Cruzaron el puente. A ambos lados del canal había lujosas casas de ladrillo, enormes ventanales de cristal iluminado, puertas brillantes todas pintadas del mismo tono de verde oscuro, casi negro. Kate imaginaba la conversación: «Dexter —diría—, Julia y Bill son agentes del FBI que trabajan para la Interpol. Creen que has robado cincuenta millones de euros. Sé que tienes una cuenta secreta y sospecho que eres culpable. Pero lo importante ahora es cómo evitar que te cojan».

Dexter le preguntaría: «¿Cómo sabes lo de la cuenta secreta?».

Entonces Kate le contaría cómo había desmontado el escritorio y encontrado el trozo de papel.

«¿Y qué pasa, que de la noche a la mañana te ha dado por espiarme?».

Llegado este punto de la conversación, era cuando su imaginación le fallaba. Esa era la pregunta que no se imaginaba contestando, un tema sobre el que no concebía hablar. «No exactamente», diría. Y después ¿qué? ¿Cómo empezar a contar la historia que inexorablemente conduciría a «He sido agente de la CIA durante quince años»?

Apartó el pensamiento de la cabeza —¿cuántas veces lo había hecho ya?, había perdido la cuenta— mientras caminaba por aquella calle de Ámsterdam, con frío, cansada y hambrienta.

—¿Qué tal aquí? —Dexter estaba a la puerta de un café de los que llaman en Ámsterdam marrones, con paredes forradas de madera, mesas sin mantel, grandes espejos ahumados y estanterías llenas de botellas en hilera. Todo era de madera rústica y de color marrón. De ahí el nombre.

Les ofrecieron una mesa en el comedor principal, la última que quedaba, pues el resto estaban ocupadas por parejas y grupos con aspecto de estar divirtiéndose. Todo en la carta tenía buena pinta y los platos especiales que les describió la camarera sonaban deliciosos. Estaban muertos de hambre. Deberían haber comido algo por el camino, pero cuando se decidieron a hacerlo era demasiado tarde y todas las áreas de descanso quedaban a las afueras de la ciudad.

Los niños habían comido chocolatinas, que siempre llevaban en la guantera del coche.

La camarera trajo cervezas y refrescos de colores marrón y naranja servidos en gruesos vasos que hicieron ruido al posarse sobre la mesa.
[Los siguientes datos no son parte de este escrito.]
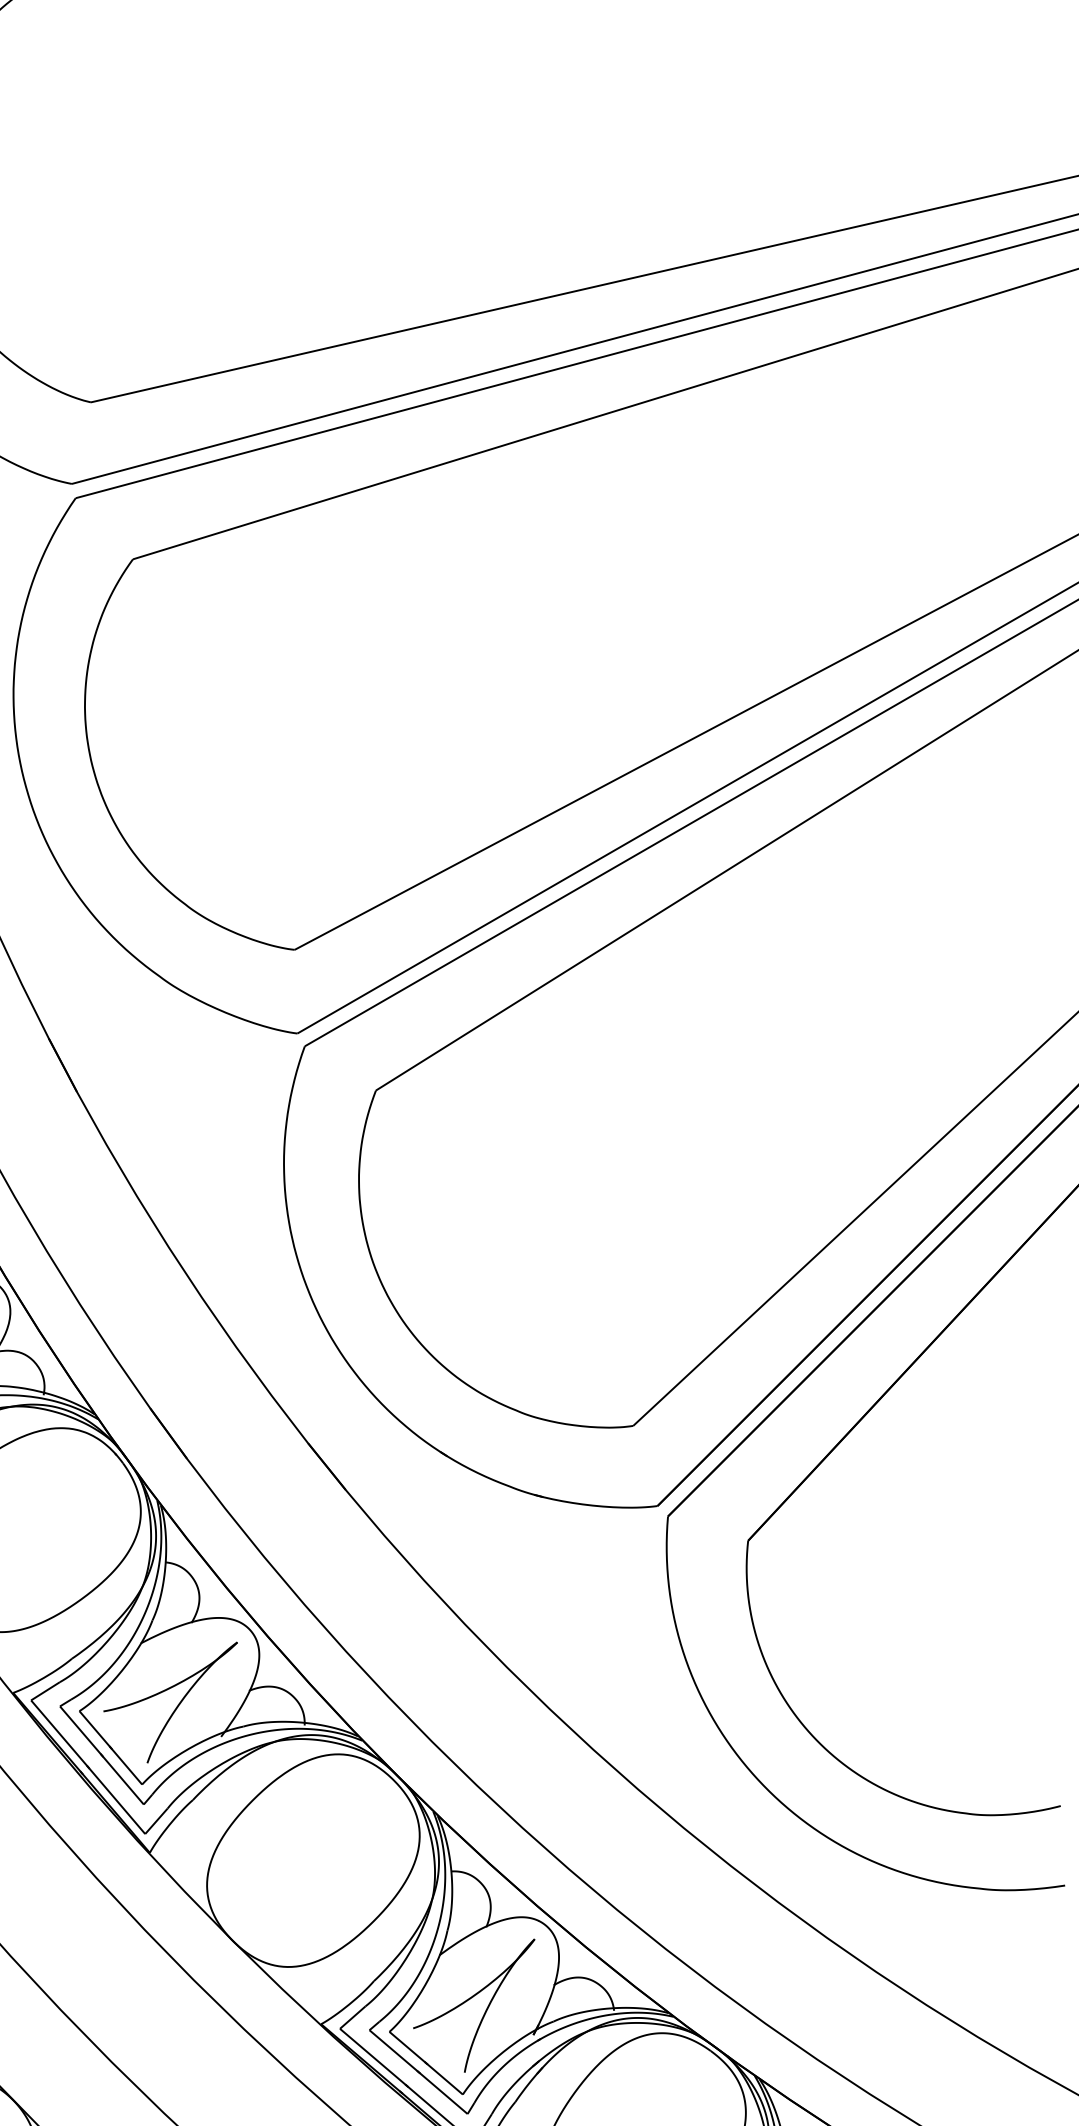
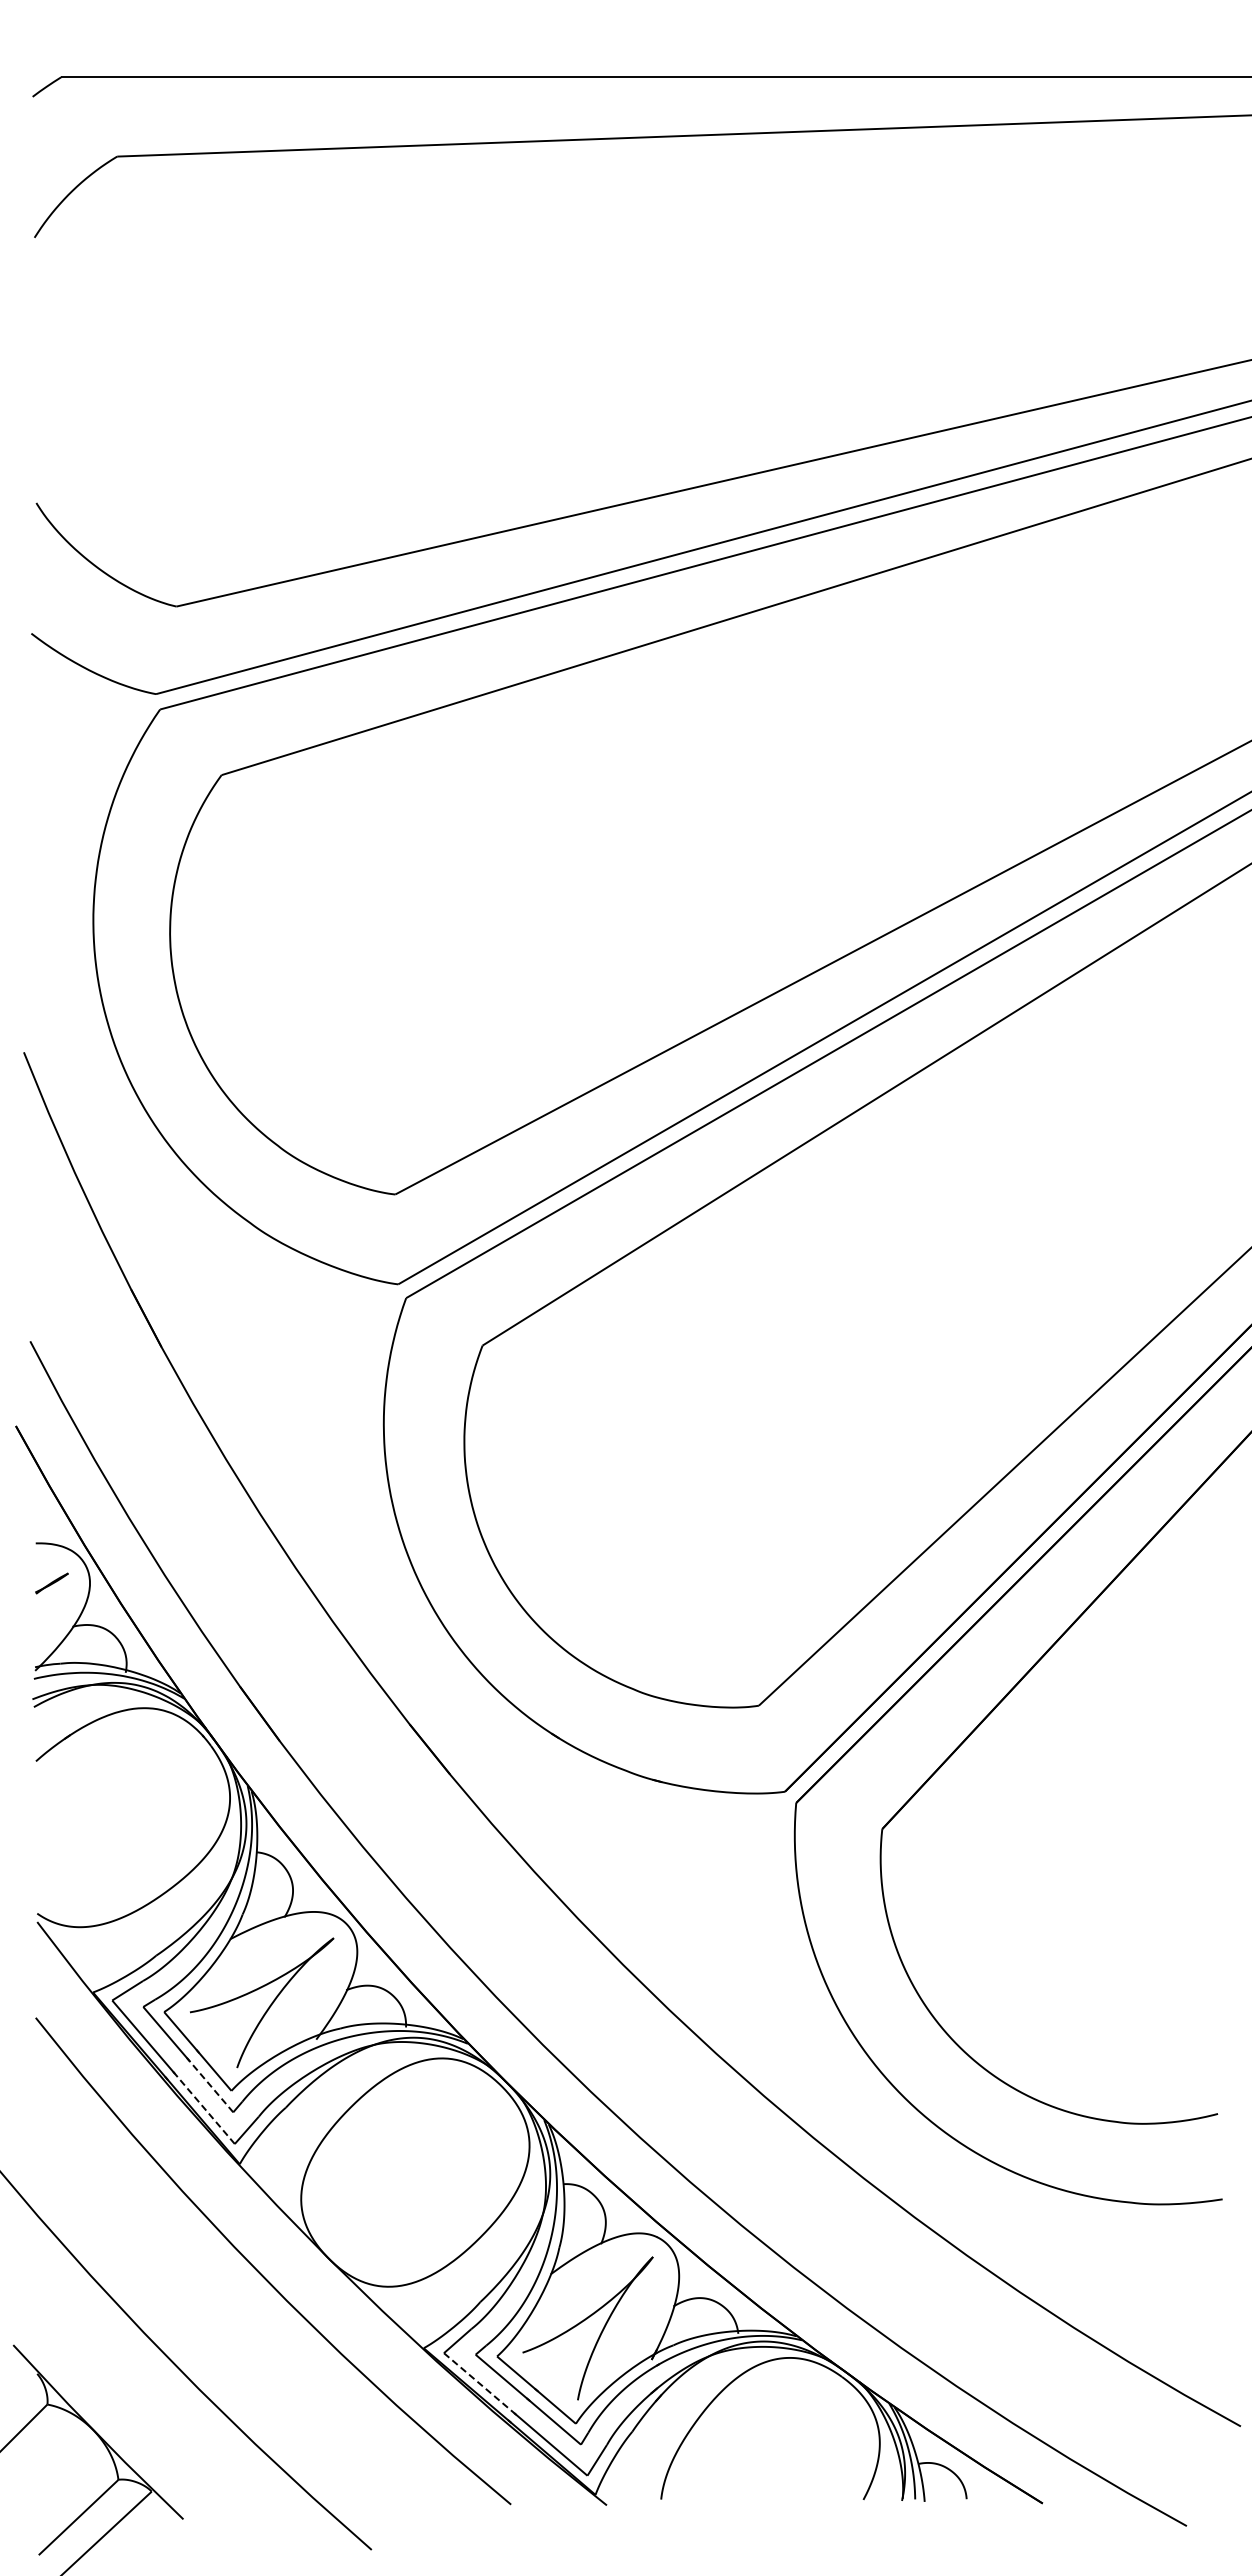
line: (122, 1779) -> (210, 2085), solid -> dashed
line: (116, 1799) -> (203, 2106), solid -> dashed
line: (374, 2057) -> (481, 2384), solid -> dashed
Los niños estaban coloreando sus cuadernos de actividades, como de costumbre. Los adultos habían aprendido a aparcar en ciudades extranjeras y los niños, a divertirse en los restaurantes, lejos de casa. A estar como en casa fuera de casa.

—¿Qué hacías con la caja de herramientas?

Sin venir a cuento. Un ataque por sorpresa cinco horas después de ocurridos los hechos.

Kate no contestó mientras pensaba a gran velocidad.

Dexter no añadió nada ni repitió la pregunta, lo que le habría dado una excusa para retrasar la respuesta.

No lograba recordar la lista que había hecho antes mentalmente, para cuando tuvieran la conversación.

—Esto…, la ventana.

Reparó en que Ben escuchaba con atención. No estaba claro si aquello le parecía divertido o serio; si la iba a delatar o no. El niño esbozó una sonrisa.

—Tenía que arreglar la contraventana. —Y enseguida añadió—: Niños, a lavarse las manos.

—Yo los llevo —dijo Dexter—. Vamos, Ben, Jake.

Se puso de pie, cogió a los niños de la mano y se los llevó. A medio camino Ben se giró y dirigió a su madre una sonrisa cómplice.

Puesto que habían ido a Ámsterdam para que Dexter viera a su amigo —la idea del viaje había sido suya—, este había elegido el hotel y hecho las reservas. Parecía algo más caro de lo normal. Cuatro estrellas, pero más cerca de las cinco que de las tres.

Mientras Dexter daba los datos en recepción, Kate y los niños esperaron en el vestíbulo, sentados en un tú y yo con tapicería de terciopelo y estructura de madera tallada rodeados de recargado papel estampado. En la intersección de las paredes de cinco metros de altura con el techo había gruesas molduras de escayola.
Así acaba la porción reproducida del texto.